HybridGS: Decoupling Transients and Statics with 2D and 3D Gaussian Splatting¶

Conference: CVPR 2025
arXiv: 2412.03844
Code: Yes (https://gujiaqivadin.github.io/hybridgs/)
Area: 3D Vision
Keywords: 3D Gaussian Splatting, Transient Object Separation, Hybrid Representation, Novel View Synthesis, 2D Gaussian

TL;DR¶

HybridGS proposes the first hybrid 2D+3D Gaussian representation, modeling static scenes with multi-view consistent 3D Gaussians and transient objects with single-view independent 2D Gaussians. Combined with multi-view regulation and multi-stage training, it achieves state-of-the-art (SOTA) novel view synthesis quality in scenes containing distractor elements.

Background & Motivation¶

Background: 3D Gaussian Splatting (3DGS) has achieved excellent results in novel view synthesis, but it typically assumes that the input images contain only static content. Casual real-world photos often contain transient objects such as moving pedestrians and vehicles, and directly training 3DGS on these images leads to artifacts.

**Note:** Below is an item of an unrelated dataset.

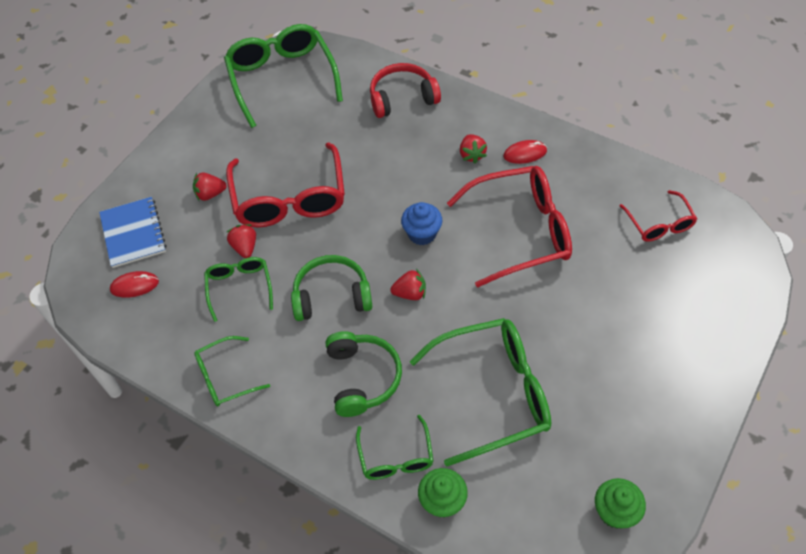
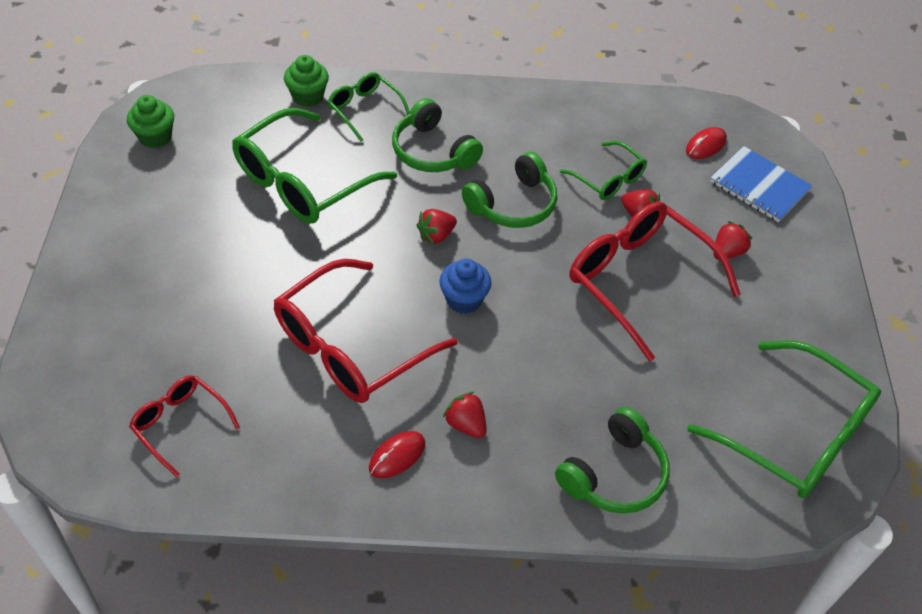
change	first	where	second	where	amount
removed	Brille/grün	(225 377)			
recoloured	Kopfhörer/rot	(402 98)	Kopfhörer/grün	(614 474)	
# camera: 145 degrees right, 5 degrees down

Limitations of Prior Work: (1) Semantic ambiguity—RobustNeRF uses robust loss to reduce the weight of inconsistent observations, NeRF On-the-go uses DINOv2 features to predict uncertainty, and SpotLessSplats uses semantic feature clustering to detect anomalies. However, using semantic features from vision models to distinguish transient objects is inherently ambiguous (semantically similar objects are not necessarily transient). (2) Lack of explicit transient modeling—these methods only reduce the impact of transient objects to reconstruct a better static scene, without actually modeling the transient objects themselves.

Key Challenge: 3DGS is inherently designed for multi-view consistent scenes, whereas transient objects only appear in individual views and do not satisfy the multi-view consistency assumption. Forcing 3D Gaussians to fit transient objects produces artifacts when viewed from other perspectives.

Goal: (1) How to reasonably decouple transient and static elements based on the nature of view consistency? (2) How to explicitly model transient objects rather than simply ignoring them?

Key Insight: The authors' key observation is that transient objects lack multi-view consistency and typically appear in only a single view, allowing them to be treated as planar objects for that view. This implies that 3D Gaussians are suitable for static scenes, while 2D Gaussians are suitable for transient objects—the choice of dimensionality for the two representations precisely corresponds to their view consistency properties.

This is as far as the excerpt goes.